Thursday, September 4, 2014

FORGOTTEN TREASURE TROVE IN CORAL GABLES, FLORIDA: THE KRESS COLLECTION DONATION TO THE LOWE ART MUSUEM.

Having been brought up in Coral Gables, FL, my first exposure to old master paintings for which I began to develop an inclination in my teens, not surprisingly came by my first visits to the Lowe Art Museum in Coral Gables which is located on the Campus of the University of Miami. I studied art history there as well.  Fortunately for me - and the S FL community - The Lowe was one of the many regional repositories of specially chosen by the Samuel Kress Foundation to receive the gift of an assembled collection of old master paintings. The Kress legacy to the Lowe is a cornucopia of fine paintings and a few sculptures from Italy, the German speaking world as well as Flanders. As any visitor to Miami knows, the so called wide and diverse "art scene" is emphatically more concerned and focused on 20th Century and Contemporary Art. If that's your inclination, there are Museums like PAMM which recently opened to great fanfare. But if you are from the dwindling ranks of the more soft spoken, well read, admittedly somewhat bookish and historically inclined category of art lover who enjoys the way an old master painting can suddenly lure you briefly - but intensely - into a lost world of self satisfied but jovial Dutch merchants who delight in being immortalized on canvas surrounded by the luxuries money and success bring, Flemish ladies and gentleman of fine comportment in the middle of a stately courtship, Italian revelers playing out a scene from the Old Testament, or French royalty promenading in the gardens of a fine chateau in the company of their seemingly endless attendants, the Kress Collection at the Lowe Art Museum is for YOU!

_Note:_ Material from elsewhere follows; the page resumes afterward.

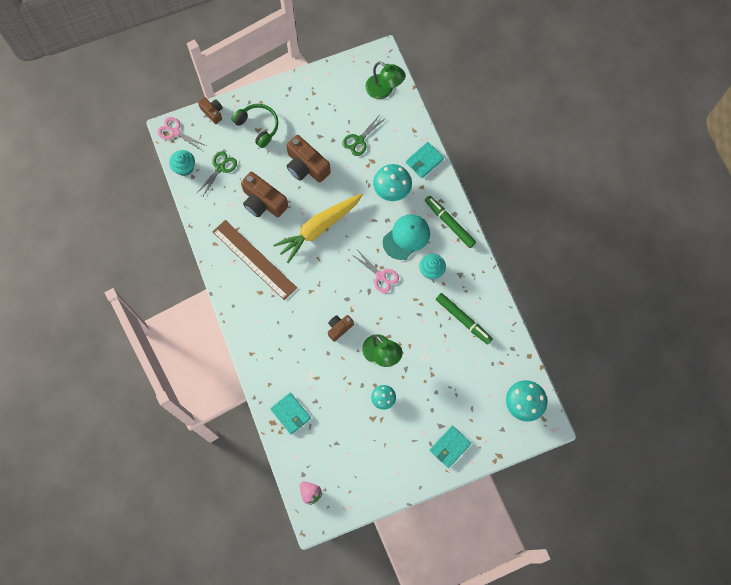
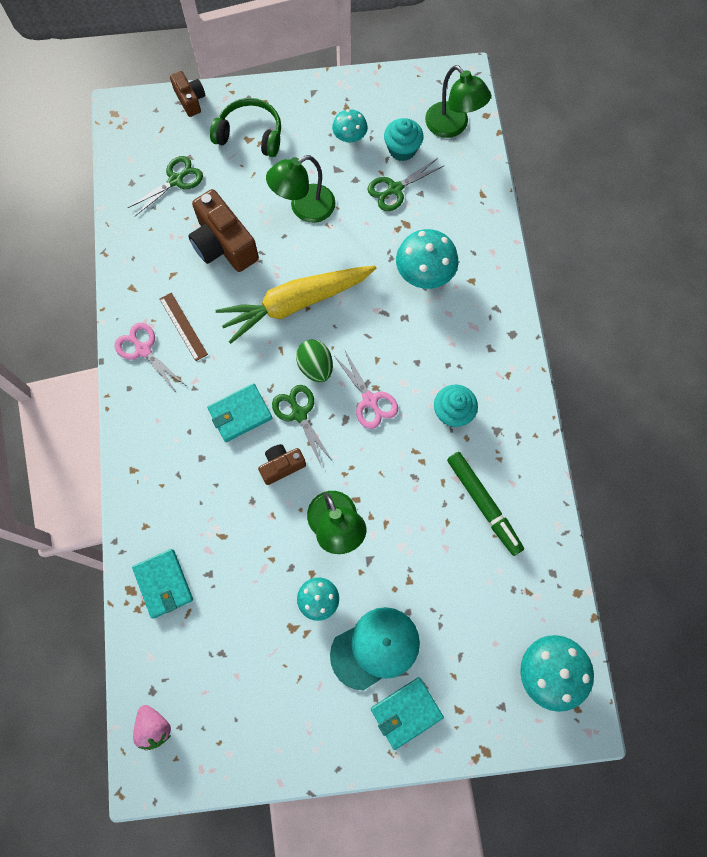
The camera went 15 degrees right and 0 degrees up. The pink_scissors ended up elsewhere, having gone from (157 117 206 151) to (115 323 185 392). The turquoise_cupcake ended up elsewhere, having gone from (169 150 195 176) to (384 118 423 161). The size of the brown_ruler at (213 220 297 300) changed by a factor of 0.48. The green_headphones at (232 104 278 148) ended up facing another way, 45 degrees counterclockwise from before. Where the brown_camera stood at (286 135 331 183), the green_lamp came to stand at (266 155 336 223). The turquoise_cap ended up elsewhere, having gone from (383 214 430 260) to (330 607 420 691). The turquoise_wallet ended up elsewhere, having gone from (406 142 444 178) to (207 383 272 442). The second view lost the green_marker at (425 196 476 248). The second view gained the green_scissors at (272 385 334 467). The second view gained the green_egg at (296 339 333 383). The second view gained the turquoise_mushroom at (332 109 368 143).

The collection was donated in the 1950's when the Museum was then just known as the Joe and Emily Lowe Gallery. The museum has since had this distinguished collection of Continental European paintings displayed in two adjoining galleries separated by a passage that is punctuated by a carved stone Italian arch overhead carved in Florence in about 1500 by a Tirolese master in the manner of Michael Pacher. It has upper corner medailions depicting the Virgin Mary and the Christ Child.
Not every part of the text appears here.